To answer to the first question, I have imposed that $$\frac{\partial}{\partial q}(\frac{\partial H}{\partial p})+\frac{\partial }{\partial p}(-\frac{\partial H}{\partial q})=0$$

$$\frac{\partial}{\partial q}(cp+dq)+\frac{\partial }{\partial p}(ap+bq)=0$$ $$\Rightarrow d+a=0.$$

And so I have that the canonical equations are in the form:

$$\dot p=ap+bq,$$ $$\dot q=cp-aq.$$

But how can I find the Hamiltonian? The result must be $H=-apq-\frac{1}{2}bq^2+\frac{1}{2}cp^2$. The general expression $H=\sum p_i \dot q_i-L$ doesn't help me.

Answer 1

I) OP is given a problem of the form

$$\tag{1} \dot{q}~=~f(q,p), \qquad \dot{p}~=~g(q,p), $$

where $f$ and $g$ are two given smooth functions. OP is asked to derive the integrability condition for the eqs. (1) to be Hamilton's eqs.
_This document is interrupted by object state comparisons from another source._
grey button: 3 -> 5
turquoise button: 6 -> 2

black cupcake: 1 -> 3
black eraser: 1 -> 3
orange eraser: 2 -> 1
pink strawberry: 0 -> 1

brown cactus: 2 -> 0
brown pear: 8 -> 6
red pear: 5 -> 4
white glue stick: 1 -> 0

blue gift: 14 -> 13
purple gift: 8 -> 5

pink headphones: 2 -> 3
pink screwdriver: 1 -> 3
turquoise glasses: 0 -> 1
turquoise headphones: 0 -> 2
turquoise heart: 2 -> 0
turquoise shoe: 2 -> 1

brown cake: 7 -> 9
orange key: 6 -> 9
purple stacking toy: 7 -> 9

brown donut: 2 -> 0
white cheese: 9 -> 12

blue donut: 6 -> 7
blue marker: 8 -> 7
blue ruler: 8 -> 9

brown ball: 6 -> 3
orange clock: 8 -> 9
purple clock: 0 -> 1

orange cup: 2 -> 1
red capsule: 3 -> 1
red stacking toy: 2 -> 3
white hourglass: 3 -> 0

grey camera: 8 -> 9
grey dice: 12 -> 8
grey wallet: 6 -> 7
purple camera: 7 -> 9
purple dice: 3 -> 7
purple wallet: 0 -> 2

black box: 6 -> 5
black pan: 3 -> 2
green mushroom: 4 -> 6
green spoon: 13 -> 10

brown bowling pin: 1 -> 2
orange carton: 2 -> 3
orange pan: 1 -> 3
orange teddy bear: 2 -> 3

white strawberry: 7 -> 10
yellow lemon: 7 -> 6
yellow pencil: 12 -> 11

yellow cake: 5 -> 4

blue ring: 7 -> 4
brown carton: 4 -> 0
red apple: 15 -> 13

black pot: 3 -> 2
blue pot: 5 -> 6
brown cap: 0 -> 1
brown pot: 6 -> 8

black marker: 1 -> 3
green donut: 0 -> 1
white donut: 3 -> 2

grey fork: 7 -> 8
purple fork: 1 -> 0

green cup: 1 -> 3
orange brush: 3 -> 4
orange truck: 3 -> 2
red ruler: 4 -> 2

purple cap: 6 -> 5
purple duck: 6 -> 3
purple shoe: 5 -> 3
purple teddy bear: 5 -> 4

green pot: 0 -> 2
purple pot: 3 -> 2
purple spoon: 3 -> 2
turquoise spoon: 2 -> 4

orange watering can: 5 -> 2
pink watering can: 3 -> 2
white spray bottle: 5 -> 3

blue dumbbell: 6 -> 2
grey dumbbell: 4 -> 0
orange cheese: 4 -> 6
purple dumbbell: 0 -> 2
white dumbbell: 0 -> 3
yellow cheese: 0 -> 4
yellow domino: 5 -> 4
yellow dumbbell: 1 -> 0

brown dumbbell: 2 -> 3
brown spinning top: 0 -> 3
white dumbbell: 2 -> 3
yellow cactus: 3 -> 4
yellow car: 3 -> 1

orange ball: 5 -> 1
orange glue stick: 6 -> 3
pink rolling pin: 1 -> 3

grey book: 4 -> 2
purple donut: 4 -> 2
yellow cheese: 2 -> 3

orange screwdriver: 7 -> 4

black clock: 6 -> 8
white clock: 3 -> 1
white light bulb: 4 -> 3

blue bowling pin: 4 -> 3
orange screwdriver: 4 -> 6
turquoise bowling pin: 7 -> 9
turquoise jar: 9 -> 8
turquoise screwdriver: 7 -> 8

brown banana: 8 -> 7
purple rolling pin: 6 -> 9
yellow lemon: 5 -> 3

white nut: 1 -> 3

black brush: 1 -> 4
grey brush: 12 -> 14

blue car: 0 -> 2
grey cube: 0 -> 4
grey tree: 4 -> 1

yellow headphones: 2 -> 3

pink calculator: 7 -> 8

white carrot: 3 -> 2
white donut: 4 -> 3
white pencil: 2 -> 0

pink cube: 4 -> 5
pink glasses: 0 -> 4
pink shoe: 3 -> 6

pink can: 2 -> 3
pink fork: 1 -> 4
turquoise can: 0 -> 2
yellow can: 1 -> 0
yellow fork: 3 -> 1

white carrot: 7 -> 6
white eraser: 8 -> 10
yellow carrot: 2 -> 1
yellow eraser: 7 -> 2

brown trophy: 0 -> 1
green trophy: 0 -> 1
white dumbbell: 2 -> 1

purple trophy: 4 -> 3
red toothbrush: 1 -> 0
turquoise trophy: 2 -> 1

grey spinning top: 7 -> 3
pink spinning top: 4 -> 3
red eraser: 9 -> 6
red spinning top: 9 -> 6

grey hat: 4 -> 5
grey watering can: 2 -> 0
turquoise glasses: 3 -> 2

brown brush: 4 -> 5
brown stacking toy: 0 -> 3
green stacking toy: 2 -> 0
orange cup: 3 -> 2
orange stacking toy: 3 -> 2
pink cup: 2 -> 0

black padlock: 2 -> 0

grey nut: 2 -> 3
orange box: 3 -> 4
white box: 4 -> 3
$$\tag{2} \dot{q}~=~\frac{\partial H}{\partial p}, \qquad \dot{p}~=~-\frac{\partial H}{\partial q}.$$

OP correctly deduces that

$$\tag{3} f~=~\frac{\partial H}{\partial p}, \qquad g~=~-\frac{\partial H}{\partial q},$$

and that the integrability condition is the Maxwell-type relation

$$\tag{4} \frac{\partial f}{\partial q}+\frac{\partial g}{\partial p}~=~0.$$

Michael Brown in a comment then explains that if

$$\tag{5} F(q,p)~=~\int^{p}\!dp^{\prime}~f(q,p^{\prime})$$

is some antiderivative/primitive integral/indefinite integral of the given $f$ function, so that

$$\tag{6} \frac{\partial F}{\partial p}~=~f,$$

then eqs. (3a) and (6) imply that

$$\tag{7} \frac{\partial (H-F)}{\partial p}~=~0.$$

In other words, the difference $H-F$ cannot depend on the $p$ variable. It could be an arbitrary function $G(q)$ of the $q$ variable only. So the Hamiltonian is of the form

$$\tag{8} H(q,p)~=~F(q,p)+G(q). $$

Finally, one gets restrictions on the $G$ function by plugging eq. (8) into eq. (3b). This should answer OP's question (v4), and we are in principle done.

II) However, we cannot resist making the following general point about the existence of a Hamiltonian formulation. OP's title question is a bit academic if one a priori insists that the variables $q$ and $p$ should play the role of canonical variables. Why would one insist on that? The goal is, after all, just to get a Hamiltonian formulation, whatever it takes. So a more realistic question is the following more general problem.

Suppose that one is given a two-dimensional first-order problem $$\tag{9} \dot{x}~=~f(x,y), \qquad \dot{y}~=~g(x,y), $$ where $f$ and $g$ are two given smooth functions. Is eq. (9) a Hamiltonian system $$\tag{10} \dot{x}~=~\{x,H\}, \qquad \dot{y}~=~\{y,H\}, $$ with a symplectic structure $\{\cdot,\cdot\}$ and Hamiltonian $H(x,y)$?

The answer is, perhaps surprisingly: Yes, always, at least locally.

Proof: In two dimensions, a Poisson bracket is completely specified by the fundamental Poisson bracket relations

$$\tag{11} \{x,y\} ~=~B(x,y)~=~-\{y,x\}, \qquad \{x,x\}~=~0~=~\{y,y\}, $$

where $B$ is some function that doesn't take the value zero. [Exercise: Check that eqs. (11) automatically satisfy the Jacobi identity.] The Hamilton's eqs. (10) become

$$\tag{12} \dot{x}~=~B\frac{\partial H}{\partial y}, \qquad \dot{y}~=~-B\frac{\partial H}{\partial x}. $$

Next consider the one-form

$$\tag{13} \eta ~:=~ f{\rm d}y -g{\rm d}x, $$

which is possibly an inexact differential. However, it is known from the theory of PDE's, that there locally exists an integrating factor $\frac{1}{B}$, so that the one-form

$$\tag{14} \frac{1}{B}\eta~=~{\rm d}H $$

is locally an exact differential given by some function $H$. It is straightforward to check that one can use $B$ as the Poisson structure (11) and $H$ as the Hamiltonian.

Remark. The existence of a pair of canonical variables $q(x,y)$ and $p(x,y)$, with $\{q,p\}=1$, are, in turn, guaranteed locally by Darboux' Theorem.